Born in 1803 at Rose in Vale, Mithian, Cornwall, [1] he was the fifth son of John James of Truro and Jane, daughter of John Hoskers. He attended a grammar school in Exeter, going on to study at the Royal Military Academy, Woolwich. Upon leaving he was commissioned as a second lieutenant in the Royal Engineers on 22 September 1826. He was promoted to captain in 1846 and then to Colonel in 1857. [6]
In 1827 he joined the Ordnance Survey and spent the majority of his career working for it, mainly in Ireland, though after a brief stint at the Admiralty, he eventually climbed through the ranks to take charge of the Edinburgh Office of the Ordnance Survey in 1850. His appointment to head of the Ordnance Survey was controversial, as his father-in-law, Major General Edward Watson, RE, aided him above two more obvious candidates. [6]
He had married Anne Emma Watson, daughter of Major General Edward Watson, RE, at St John's, Paddington, London, the Rev. Capel Molyneux, on 13 February 1845. [2] [1]
In 1854, at the age of 51, he became Superintendent of the Ordnance Survey, taking over from Lieutenant Colonel Lewis Hall. He was far more experienced than his predecessor having worked most of his life for the Survey. [7] Upon assuming the directorship, Sir Henry became involved in the battle of the scales. While the Ordnance Survey had surveyed a large part of the country, the scale at which the maps should be made and what was the most useful had yet to be decided. Sir Henry was a firm believer in the 1:2500 scale, and he used his position to effect this change despite the less than full approval of his superiors. [8]

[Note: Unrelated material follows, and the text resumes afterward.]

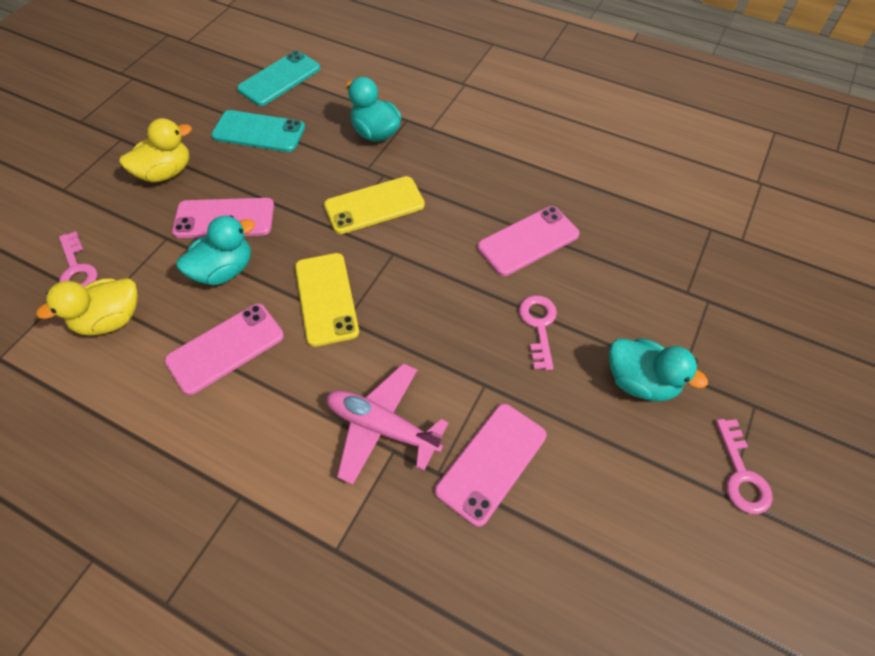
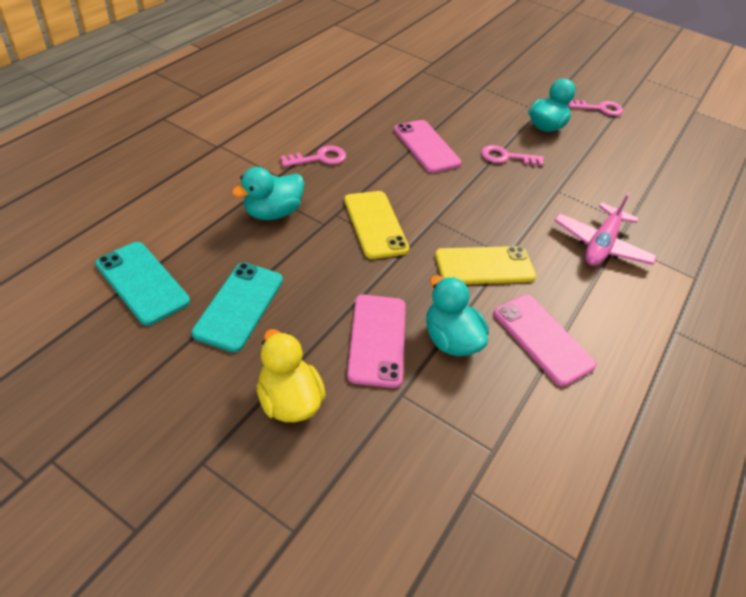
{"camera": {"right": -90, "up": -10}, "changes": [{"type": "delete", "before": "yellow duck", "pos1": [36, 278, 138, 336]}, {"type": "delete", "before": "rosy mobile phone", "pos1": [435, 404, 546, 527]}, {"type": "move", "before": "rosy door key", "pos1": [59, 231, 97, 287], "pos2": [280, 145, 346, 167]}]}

James created a photography department to the Ordnance Survey in 1855 as a means of reducing the scale of maps. He claimed to have invented photozincography, a photographic method of producing printing plates. In fact, the process had been developed by two of his staff. [5] However James was the driving force behind using the process to create and publish a facsimile of the Domesday Book in the 1860s. Sir Henry has been called, by T. Owen, one of the greatest image builders the Ordnance Survey ever had, because Sir Henry made all the advances he and his department made freely available. [9] This was taken up by many foreign governments who were suitably impressed, the Queen of Spain making him a member of the Order of Isabella the Catholic in 1863; which he added to his knighthood of 1860 for services to science.

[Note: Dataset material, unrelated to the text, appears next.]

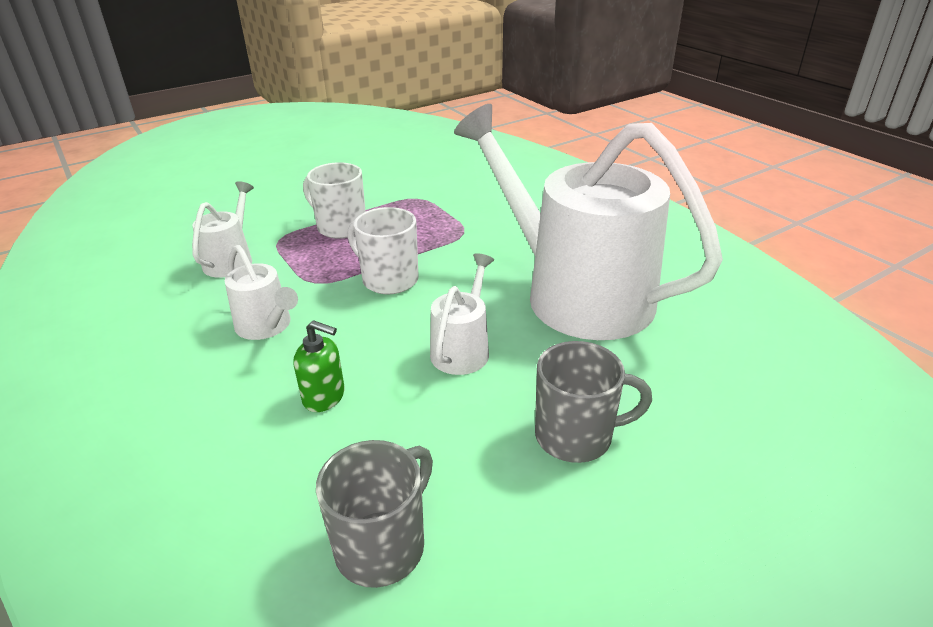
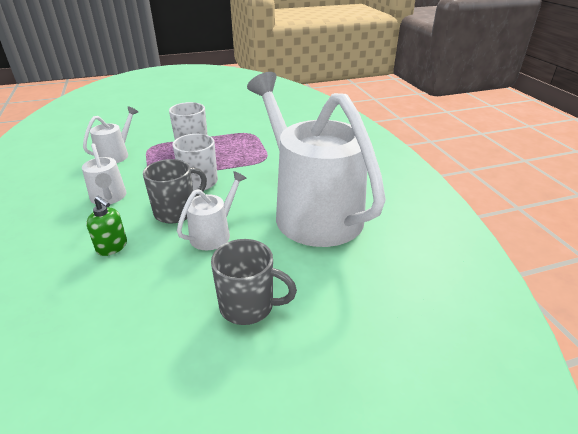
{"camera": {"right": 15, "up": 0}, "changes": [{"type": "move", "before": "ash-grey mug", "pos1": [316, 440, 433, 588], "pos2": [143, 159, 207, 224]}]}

Sir Henry James continued using his photozincographic process to preserve historic manuscripts. He went on to publish a whole series of English historical documents, the process of which continued on after his death. [10] Similarly he ordered the Ordnance Survey of Jerusalem which was commissioned to help improve the water supply to the city. A copy of this map still survives at the National Archives.
Due to failing health Sir Henry retired in 1875 at the age of 72, having been Director General of the Ordnance Survey for 21 years. His retirement was welcomed by his colleagues and soon after his departure a thinly veiled attack on his running of the survey was released in the Hampshire Independent in 1875. [11] Sir Henry James died on 14 June 1877, at the age of 75, at his home in Southampton. Despite his death, his mark remained on the Ordnance Survey—a plaque with his name and the date being attached to every building at the Ordnance Survey offices that was built during his tenure. [11]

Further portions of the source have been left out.